# What does white discharge mean after breeding? Help please...



## WhiteMountainsRanch (Nov 12, 2012)

*I noticed a little bit of white discharge from the girly areas of one of my girls I brought back from the breeders. I've had her back about 6 weeks now. I am having a hard time seeing if any have come into heat, but I don't think she has... should I be worried about anything?*


----------



## lilhill (Nov 12, 2012)

When was she bred?


----------



## WhiteMountainsRanch (Nov 12, 2012)

*About 6 weeks ago.*


----------



## WhiteMountainsRanch (Nov 15, 2012)

*Still need help... *


----------



## lilhill (Nov 16, 2012)

Usually whitish discharge means she is either coming in heat or going out.  A clear discharge is when she is in standing heat.


----------



## patandchristie (Nov 16, 2012)

Did you ever get an answer to this?  I just bred my doe 10 days ago and cannot get anyone to explain the white discharge!!  Please help if you have gotten any answers!!


----------



## Sheepshape (Nov 17, 2012)

Usually white or clear discharge from the vagina is normal. It increases at the time of oestrus and when the animal is pregnant and is due to the action mainly of oestrogen. Discharge just after mating can just be a bit of semen loss. Discharge increases significantly in the pregnant animal in the days before birth.

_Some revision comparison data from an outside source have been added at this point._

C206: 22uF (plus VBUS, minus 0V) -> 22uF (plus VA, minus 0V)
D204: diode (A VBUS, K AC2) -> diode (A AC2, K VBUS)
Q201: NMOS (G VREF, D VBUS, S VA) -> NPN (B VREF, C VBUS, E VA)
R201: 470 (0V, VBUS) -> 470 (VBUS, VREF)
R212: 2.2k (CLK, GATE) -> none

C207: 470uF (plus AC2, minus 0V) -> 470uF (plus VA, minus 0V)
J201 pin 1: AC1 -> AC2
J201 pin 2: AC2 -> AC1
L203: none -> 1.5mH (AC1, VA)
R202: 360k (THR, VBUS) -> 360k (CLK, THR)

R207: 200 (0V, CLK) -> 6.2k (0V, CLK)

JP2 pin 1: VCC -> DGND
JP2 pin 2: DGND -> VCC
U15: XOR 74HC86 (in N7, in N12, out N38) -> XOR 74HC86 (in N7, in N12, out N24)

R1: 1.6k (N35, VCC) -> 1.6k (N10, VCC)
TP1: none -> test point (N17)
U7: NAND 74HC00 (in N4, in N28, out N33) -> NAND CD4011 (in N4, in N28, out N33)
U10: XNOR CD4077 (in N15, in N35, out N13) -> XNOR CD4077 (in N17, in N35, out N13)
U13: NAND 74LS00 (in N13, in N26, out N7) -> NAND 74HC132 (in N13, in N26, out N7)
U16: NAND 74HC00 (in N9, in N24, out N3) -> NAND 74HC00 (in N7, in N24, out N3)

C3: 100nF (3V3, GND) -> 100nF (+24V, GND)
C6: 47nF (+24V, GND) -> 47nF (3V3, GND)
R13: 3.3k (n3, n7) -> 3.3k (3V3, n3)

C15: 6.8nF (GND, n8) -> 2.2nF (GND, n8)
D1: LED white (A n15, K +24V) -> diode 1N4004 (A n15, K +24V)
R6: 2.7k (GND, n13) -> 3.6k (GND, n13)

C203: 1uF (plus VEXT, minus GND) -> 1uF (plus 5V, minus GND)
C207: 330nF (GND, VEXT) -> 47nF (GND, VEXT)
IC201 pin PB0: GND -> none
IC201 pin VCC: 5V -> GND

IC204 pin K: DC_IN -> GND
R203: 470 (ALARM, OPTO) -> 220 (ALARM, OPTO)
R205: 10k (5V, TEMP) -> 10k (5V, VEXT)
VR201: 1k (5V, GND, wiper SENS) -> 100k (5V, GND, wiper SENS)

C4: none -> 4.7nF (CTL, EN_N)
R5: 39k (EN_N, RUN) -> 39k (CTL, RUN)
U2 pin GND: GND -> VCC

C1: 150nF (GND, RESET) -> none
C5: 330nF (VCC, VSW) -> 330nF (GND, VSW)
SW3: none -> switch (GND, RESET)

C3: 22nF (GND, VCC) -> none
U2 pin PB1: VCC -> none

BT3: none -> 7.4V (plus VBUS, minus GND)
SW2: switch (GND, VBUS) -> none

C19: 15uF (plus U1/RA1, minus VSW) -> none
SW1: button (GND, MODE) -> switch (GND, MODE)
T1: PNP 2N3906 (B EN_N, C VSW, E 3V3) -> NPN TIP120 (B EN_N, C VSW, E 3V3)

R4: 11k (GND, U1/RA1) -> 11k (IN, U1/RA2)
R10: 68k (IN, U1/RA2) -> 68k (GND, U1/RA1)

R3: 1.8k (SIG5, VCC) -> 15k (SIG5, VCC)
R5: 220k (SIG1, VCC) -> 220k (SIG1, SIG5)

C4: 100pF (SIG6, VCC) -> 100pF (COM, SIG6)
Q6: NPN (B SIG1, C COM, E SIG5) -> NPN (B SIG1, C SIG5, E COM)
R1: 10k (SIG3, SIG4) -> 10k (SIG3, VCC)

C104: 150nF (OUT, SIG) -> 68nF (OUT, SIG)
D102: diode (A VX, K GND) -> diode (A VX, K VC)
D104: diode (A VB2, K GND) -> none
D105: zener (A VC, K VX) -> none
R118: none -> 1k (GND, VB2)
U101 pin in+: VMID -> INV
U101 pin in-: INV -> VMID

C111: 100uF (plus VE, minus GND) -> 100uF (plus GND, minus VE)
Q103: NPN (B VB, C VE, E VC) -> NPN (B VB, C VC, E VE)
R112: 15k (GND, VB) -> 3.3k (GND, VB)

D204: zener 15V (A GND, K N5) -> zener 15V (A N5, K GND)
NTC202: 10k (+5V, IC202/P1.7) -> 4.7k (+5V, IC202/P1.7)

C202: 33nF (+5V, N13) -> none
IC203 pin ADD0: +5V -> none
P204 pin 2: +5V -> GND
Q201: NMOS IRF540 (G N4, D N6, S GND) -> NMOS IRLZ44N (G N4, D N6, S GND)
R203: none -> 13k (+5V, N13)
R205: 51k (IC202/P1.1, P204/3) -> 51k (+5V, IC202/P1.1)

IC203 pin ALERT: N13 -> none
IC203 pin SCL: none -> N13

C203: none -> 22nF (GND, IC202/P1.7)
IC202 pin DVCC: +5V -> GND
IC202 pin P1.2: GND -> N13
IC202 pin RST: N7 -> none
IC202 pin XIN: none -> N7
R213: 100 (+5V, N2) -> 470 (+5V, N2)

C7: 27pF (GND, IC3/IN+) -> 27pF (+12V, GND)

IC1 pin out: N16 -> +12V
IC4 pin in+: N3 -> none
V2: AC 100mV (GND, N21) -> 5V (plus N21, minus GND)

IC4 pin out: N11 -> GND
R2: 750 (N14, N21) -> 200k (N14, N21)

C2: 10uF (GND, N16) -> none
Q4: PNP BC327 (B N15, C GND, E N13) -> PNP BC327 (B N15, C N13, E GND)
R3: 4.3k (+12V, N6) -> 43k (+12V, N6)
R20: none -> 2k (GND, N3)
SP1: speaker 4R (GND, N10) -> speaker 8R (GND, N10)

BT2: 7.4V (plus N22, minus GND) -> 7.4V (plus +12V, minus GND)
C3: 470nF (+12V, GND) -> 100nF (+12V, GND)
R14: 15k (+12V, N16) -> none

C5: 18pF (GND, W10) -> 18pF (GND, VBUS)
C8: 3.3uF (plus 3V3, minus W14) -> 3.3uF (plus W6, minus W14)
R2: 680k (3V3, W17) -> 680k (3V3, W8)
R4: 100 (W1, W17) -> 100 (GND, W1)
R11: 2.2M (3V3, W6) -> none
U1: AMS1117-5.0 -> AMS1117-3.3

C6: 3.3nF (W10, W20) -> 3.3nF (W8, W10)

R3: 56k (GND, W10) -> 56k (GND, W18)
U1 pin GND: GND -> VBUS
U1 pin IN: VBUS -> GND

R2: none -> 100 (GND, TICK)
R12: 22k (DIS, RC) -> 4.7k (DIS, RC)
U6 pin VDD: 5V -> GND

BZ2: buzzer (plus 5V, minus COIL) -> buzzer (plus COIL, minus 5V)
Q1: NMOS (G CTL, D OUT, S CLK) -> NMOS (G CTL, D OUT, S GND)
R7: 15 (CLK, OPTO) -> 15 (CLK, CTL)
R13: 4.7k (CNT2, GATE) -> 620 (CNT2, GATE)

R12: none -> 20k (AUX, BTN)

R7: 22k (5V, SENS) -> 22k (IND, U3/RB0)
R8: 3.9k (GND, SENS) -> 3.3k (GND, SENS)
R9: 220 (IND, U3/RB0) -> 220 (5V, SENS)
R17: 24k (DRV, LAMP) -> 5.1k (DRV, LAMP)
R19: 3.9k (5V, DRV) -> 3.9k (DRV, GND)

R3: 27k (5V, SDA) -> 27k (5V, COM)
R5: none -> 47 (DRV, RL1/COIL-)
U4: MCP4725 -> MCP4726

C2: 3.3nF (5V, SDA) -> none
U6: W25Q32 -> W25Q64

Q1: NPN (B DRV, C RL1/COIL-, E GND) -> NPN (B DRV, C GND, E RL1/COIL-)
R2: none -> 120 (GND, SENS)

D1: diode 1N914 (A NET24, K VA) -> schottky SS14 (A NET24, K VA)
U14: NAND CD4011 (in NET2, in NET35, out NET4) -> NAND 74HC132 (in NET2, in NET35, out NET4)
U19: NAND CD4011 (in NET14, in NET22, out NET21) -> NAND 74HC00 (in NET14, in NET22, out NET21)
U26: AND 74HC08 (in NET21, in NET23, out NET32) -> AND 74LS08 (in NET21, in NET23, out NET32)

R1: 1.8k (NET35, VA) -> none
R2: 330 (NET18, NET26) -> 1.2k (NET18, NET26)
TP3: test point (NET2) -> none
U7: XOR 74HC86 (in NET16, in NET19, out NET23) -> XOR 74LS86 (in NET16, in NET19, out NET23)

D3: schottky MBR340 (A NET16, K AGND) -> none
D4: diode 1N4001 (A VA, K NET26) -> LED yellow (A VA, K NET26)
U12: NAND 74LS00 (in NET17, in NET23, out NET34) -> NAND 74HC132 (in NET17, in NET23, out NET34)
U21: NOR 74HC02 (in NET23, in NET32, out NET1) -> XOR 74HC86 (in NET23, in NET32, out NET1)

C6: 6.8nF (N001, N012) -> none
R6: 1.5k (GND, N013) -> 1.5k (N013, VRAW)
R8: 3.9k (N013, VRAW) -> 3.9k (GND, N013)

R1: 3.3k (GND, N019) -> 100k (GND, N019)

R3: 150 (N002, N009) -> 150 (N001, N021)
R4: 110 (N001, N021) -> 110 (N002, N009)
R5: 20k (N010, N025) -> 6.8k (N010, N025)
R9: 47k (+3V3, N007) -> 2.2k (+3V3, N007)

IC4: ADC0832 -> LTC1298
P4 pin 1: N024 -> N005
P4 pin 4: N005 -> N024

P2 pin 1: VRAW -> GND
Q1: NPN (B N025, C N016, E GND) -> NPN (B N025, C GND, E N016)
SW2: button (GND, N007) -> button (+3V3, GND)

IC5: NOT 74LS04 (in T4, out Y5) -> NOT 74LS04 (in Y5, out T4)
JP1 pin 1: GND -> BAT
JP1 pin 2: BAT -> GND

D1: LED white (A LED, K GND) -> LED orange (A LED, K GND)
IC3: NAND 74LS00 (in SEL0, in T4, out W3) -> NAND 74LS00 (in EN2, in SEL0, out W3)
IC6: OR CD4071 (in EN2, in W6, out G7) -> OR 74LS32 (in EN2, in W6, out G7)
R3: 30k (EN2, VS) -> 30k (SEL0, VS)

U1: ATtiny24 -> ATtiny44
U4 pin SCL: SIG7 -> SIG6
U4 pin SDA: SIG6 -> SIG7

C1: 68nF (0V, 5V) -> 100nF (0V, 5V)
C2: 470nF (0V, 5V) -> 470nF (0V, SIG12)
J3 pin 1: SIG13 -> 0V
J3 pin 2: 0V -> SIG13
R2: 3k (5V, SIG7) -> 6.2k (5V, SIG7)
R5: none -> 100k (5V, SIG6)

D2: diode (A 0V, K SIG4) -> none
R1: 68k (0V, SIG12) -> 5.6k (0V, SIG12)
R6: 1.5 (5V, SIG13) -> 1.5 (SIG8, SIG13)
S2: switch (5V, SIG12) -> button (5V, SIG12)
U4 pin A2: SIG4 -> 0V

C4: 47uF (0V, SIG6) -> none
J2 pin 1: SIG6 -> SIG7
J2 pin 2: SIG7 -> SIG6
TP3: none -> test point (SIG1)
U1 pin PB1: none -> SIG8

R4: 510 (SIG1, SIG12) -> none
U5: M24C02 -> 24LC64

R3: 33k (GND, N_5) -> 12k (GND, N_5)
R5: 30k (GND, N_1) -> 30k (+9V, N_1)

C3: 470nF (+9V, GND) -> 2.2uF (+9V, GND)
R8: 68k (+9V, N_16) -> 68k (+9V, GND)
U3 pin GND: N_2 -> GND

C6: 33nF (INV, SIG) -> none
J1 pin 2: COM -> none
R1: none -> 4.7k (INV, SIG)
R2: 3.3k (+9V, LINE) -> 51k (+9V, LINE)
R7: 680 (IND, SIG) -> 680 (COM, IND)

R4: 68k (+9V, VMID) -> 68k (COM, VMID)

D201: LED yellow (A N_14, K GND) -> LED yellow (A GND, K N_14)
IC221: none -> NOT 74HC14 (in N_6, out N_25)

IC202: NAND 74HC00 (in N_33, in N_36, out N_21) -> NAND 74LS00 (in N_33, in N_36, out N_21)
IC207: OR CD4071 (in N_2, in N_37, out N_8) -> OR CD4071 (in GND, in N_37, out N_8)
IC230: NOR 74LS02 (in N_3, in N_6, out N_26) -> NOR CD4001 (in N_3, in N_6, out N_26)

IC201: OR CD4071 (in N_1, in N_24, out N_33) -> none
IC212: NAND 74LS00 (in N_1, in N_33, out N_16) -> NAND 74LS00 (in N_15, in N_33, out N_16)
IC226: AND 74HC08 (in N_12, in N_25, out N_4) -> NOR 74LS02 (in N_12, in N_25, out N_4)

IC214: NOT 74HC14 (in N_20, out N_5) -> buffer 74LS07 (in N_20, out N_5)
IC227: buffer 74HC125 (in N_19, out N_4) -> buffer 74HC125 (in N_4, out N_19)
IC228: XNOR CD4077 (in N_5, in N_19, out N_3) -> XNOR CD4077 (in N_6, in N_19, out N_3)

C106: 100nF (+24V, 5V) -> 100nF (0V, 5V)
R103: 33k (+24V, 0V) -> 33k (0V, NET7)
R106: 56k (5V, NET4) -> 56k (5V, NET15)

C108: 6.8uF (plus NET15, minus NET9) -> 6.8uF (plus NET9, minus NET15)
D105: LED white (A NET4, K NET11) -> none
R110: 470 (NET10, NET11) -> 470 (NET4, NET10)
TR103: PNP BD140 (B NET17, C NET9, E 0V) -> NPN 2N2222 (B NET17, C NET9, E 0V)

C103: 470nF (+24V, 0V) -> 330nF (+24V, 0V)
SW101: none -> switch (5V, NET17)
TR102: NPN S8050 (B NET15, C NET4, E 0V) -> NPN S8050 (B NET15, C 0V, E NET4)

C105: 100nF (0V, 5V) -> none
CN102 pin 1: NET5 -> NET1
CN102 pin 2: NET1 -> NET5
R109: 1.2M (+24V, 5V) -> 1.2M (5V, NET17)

If the discharge is thick, yellow, copious, smelly or cheesy, or the animal seems ill, then infection is likely to be present and the animal will probably need a vets opinion.


----------



## WhiteMountainsRanch (Nov 26, 2012)

*Just an update; I noticed last night she was acting like she was in heat so took her back to the breeders today and had her rebred. Crossing my fingers she settled!!! *


----------



## Sheepshape (Nov 26, 2012)

Fingers crossed! Hope she is successfully mated.


----------



## lilhill (Nov 27, 2012)




----------



## TigerLily Trail Ranch (Nov 27, 2012)




----------